Scientists have used molecular simulations to understand the resistance to osimertinib – an anticancer drug used to treat types of lung cancer…

Osimertinib

Scientists have used molecular simulations to understand the resistance to osimertinib – an anticancer drug used to treat types of lung cancer.

Osimertinib binds tightly to a protein, epidermal growth factor receptor (EGFR), which is overexpressed in many tumours. EGFR is involved in a pathway that signals for cell proliferation, and so is a target for drugs. Blocking the action of EGFR (inhibiting it) can switch it off, and so is a good way to treat the disease.

Osimertinib is an effective anticancer drug that works in this way. It is used to treat non-small-cell lung cancer (NSCLC), in cases where the cancer cells have a particular (T790M) mutant form of EGFR.

It is a so-called ‘third-generation’ EGFR inhibitor, which was approved as a cancer treatment in 2017. Osimertinib is a covalent inhibitor: as such, it binds irreversibly to EGFR by forming a chemical bond with it.

Although patients generally respond well to osimertinib, most acquire drug resistance within one year of treatment, so the drug stops working.

Drug resistance arises because the EGFR protein mutates, so that the drug binds less tightly. One such mutation, called L718Q, was recently discovered in patients in the clinic by the Medical Oncology Unit of the University Hospital of Parma.

In this drug-resistant mutant, a single amino acid is changed. Unlike other drug-resistant mutants, it was not at all clear how this change stops the drug from binding effectively, information potentially crucial in developing new drugs to overcome resistance.

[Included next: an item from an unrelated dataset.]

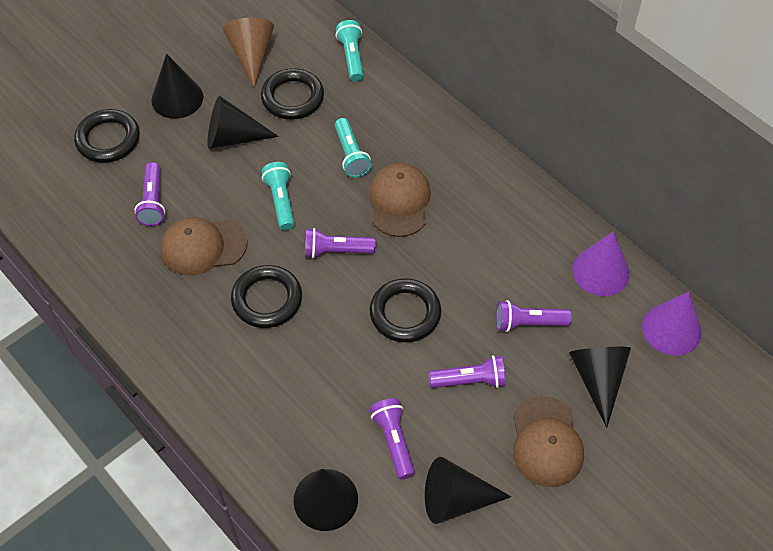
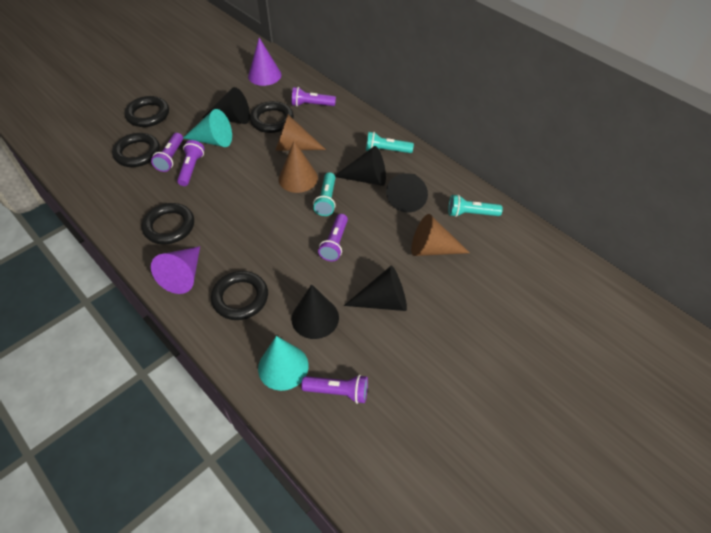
black ring: 4 -> 5
brown cap: 3 -> 0
brown cone: 1 -> 3
turquoise cone: 0 -> 2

Now, a collaboration between medicinal and computational chemists and clinical oncologists has revealed exactly how subtle changes in the protein target cause drug resistance.

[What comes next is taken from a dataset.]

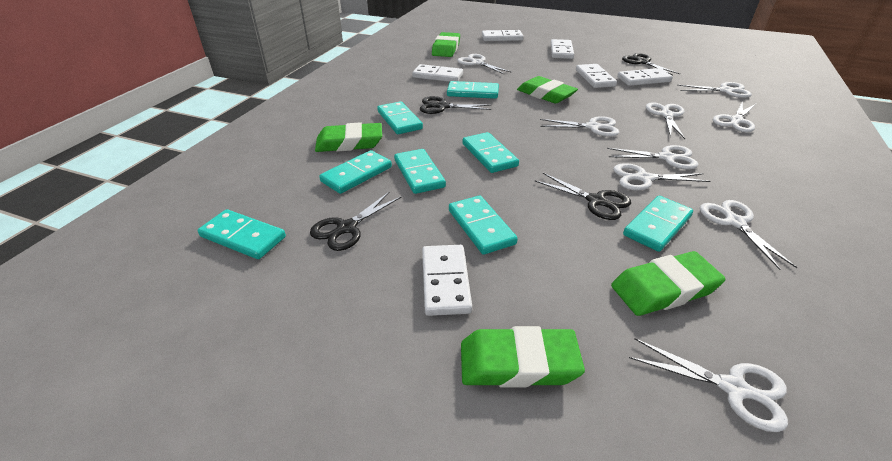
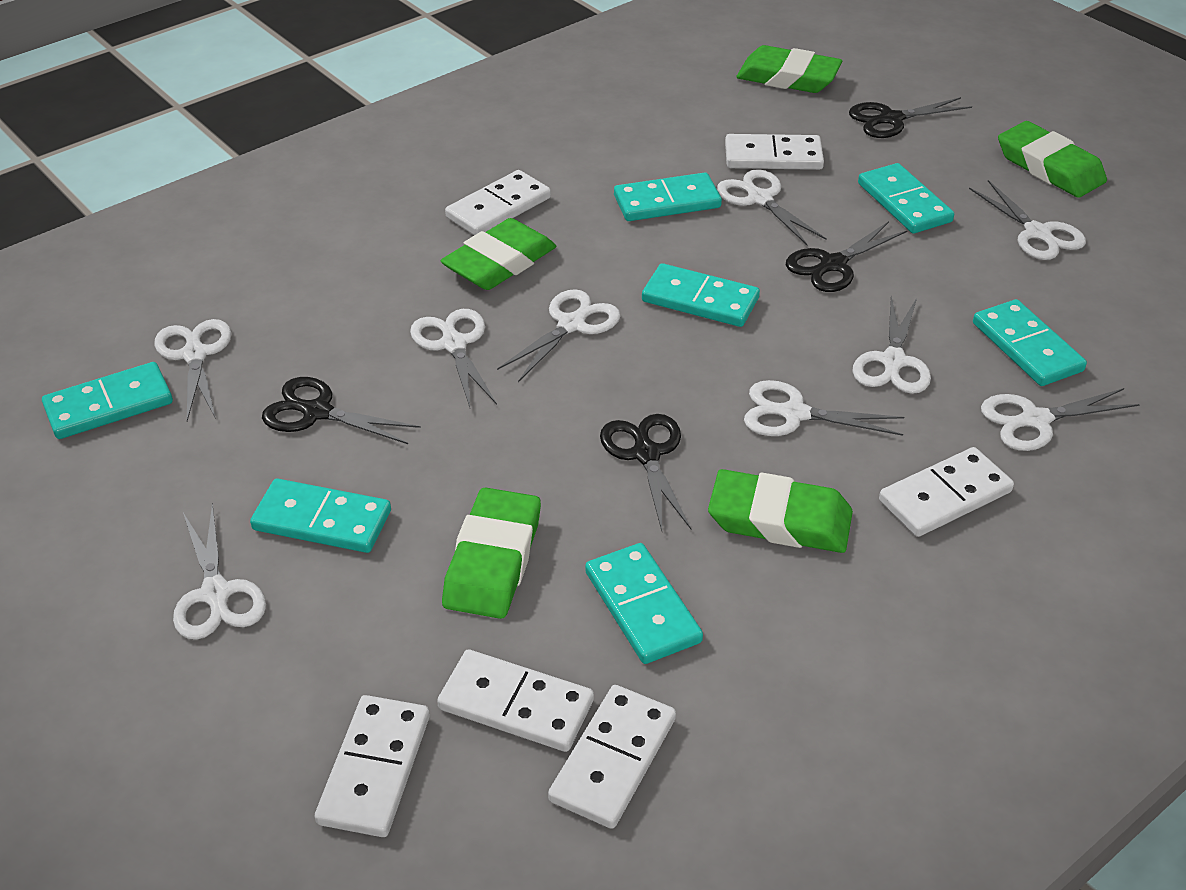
turquoise domino: 8 -> 7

Using a range of advanced molecular simulation techniques, scientists from the Universities of Bristol and Parma, Italy, showed that the structure of the mutant protein changes in a way that stops the drug reacting and binding to it.

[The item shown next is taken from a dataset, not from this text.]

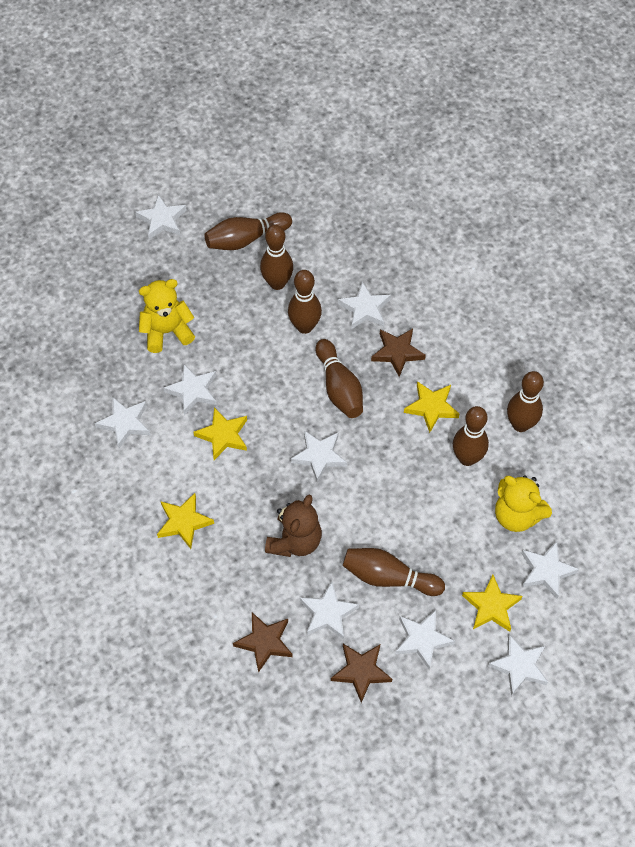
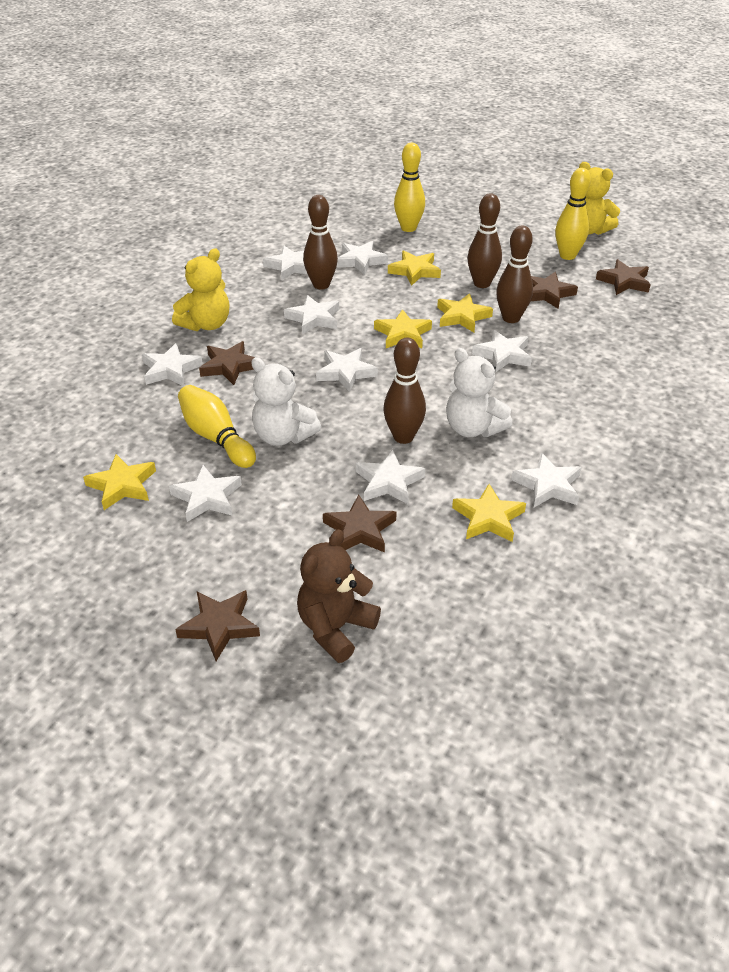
brown bowling pin: 7 -> 4
brown star: 3 -> 5
white teddy bear: 0 -> 2
yellow bowling pin: 0 -> 3
yellow star: 4 -> 5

Adrian Mulholland, Professor of Chemistry at the University of Bristol, said: “This work shows how molecular simulations can reveal mechanisms of drug resistance, which can be subtle and non-obvious.

“In particular, here we’ve used combined quantum mechanics/molecular mechanics (QM/MM) methods, which allow us to study chemical reactions in proteins.

“This is crucial in investigating covalent inhibitors, which react with their biological targets, and are the focus of growing interest in the pharmaceutical industry.”

His collaborators, Professor Alessio Lodola and Professor Marco Mor of the Drug Design and Discovery group at the University of Parma, added: “It was an exciting experience to work closely with clinical colleagues who identified the mutant, and to help analyse its effects.

“Now the challenge is to exploit this discovery in the development of novel drugs targeting EGFR mutants for cancer treatment in future.”